During the nineteenth century, state governments across the country began building large institutions for the mentally ill and developmentally disabled. Over a hundred years later, for a variety of reasons, including the institutions' high cost and inflexibility, they began to be replaced by networks of much smaller programs called community residences, or group homes. Often operated by private nonprofit groups, these programs took as a cornerstone of their philosophy that care for their clients should be provided in the least restrictive setting possible, a direct criticism of the institutions the homes replaced.

Each of these vignettes illustrates in its own way a core truth of nonprofit organizations: Those that deal with the poor, the sick, or the disabled very often come into being due to a dysfunction in some other part of society. Orphanages were needed due to a combination of factors, such as workplace hazards, social conventions, and economic pressures. When forces as diverse as federal laws, labor unions, governmental workplace regulation, and birth control came into play, the demand for what we had called orphanages diminished. Ironically, many of those original orphanages have found a new role as educators of children with special needs. Yet even here there is consistency. What are “special needs” students except those for whom the conventional education system cannot or will not provide an education?

In these stories, we get a glimpse of the dilemma of nonprofit management: Organizations originally created to change society themselves become resistant to change unless managed otherwise—unless, in other words, managers pay attention to their two bottom lines. And it is hard for most managers to meet one bottom line, let alone two. The result, in part, is the mild irony that nonprofit workers are often far readier to hold liberal views of the need for change in the external society than they are ready to accept changes in their own organization.

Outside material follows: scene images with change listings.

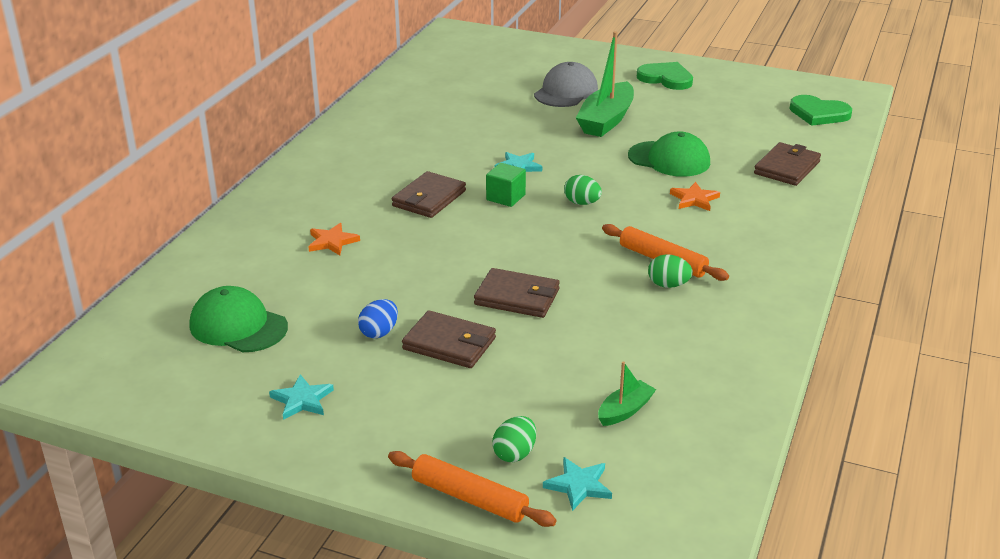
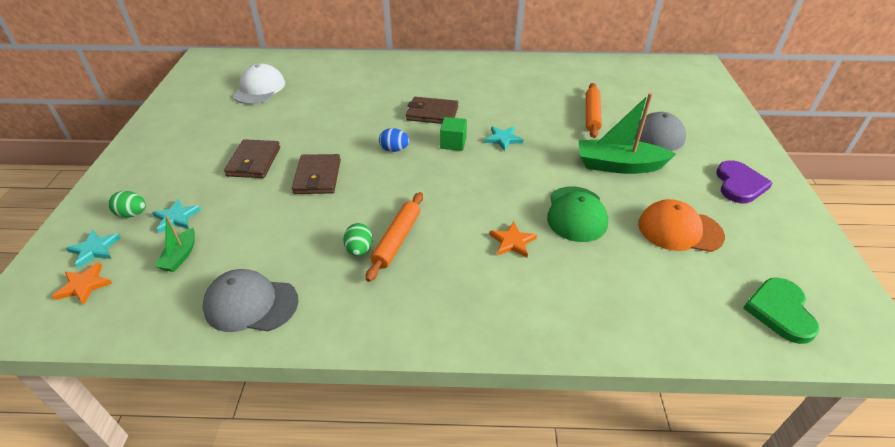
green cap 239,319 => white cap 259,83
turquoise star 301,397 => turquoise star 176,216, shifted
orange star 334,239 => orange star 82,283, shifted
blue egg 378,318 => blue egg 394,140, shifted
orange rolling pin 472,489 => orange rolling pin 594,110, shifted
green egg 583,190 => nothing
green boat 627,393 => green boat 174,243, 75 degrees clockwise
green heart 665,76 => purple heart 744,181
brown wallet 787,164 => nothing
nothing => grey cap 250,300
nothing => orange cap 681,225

This resistance to change takes many forms, not all of them immediately recognizable as such. Some varieties masquerade as a commitment to “the community” or a fierce dedication to the client. This tendency to focus so narrowly makes the financial manager's job less complicated and therefore easier—a seductive prospect—but, in the end, it sells the mission short. Visiting Nurse Associations (VNAs), for example, could have and should have dominated the home care field for much longer than they did, but when they became stuck in turf battles with similar groups, it allowed proprietaries to seize new markets and eventually gain a permanent strategic advantage.

The VNA example also illustrates the way society must deal with whole industries that are unresponsive to change in either of their bottom lines. Society will demand services, and if any group of agencies is unmoved by the demands of either of its own bottom lines, society will create new organizations. Unfortunately, because the existing organizations rarely go out of business, the new and the old must exist together, in some cases sharing resources that are too lean to be shared. The lesson is that discipline must come from the financial bottom line, although not necessarily from the financial types.

The alternative is for program services to carve an unusually tough bottom line of its own, a very difficult task. One way to do this is through a philosophy of entrepreneurial management. The essence of entrepreneurial management in the nonprofit sector is a commitment to creating opportunity for everyone associated with the organization and a willingness to disregard conventional wisdom. A chief executive can accomplish the same thing through sheer force of will. But under normal circumstances, the likeliest source of influence over the organization is financial.

Nonprofit financial management carries a burden with a twist. It is neither the sole nor even the most important reason for the organization's existence. If it stumbles over a sustained period of time, there is little hope that the organization will truly fulfill its mission. On the other hand, the corporation's success depends on its ability to steer program services away from fiscal irrelevance, and for this job, it has to achieve and maintain internal clout. There really are two bottom lines in the nonprofit corporation, and finance owns the first one.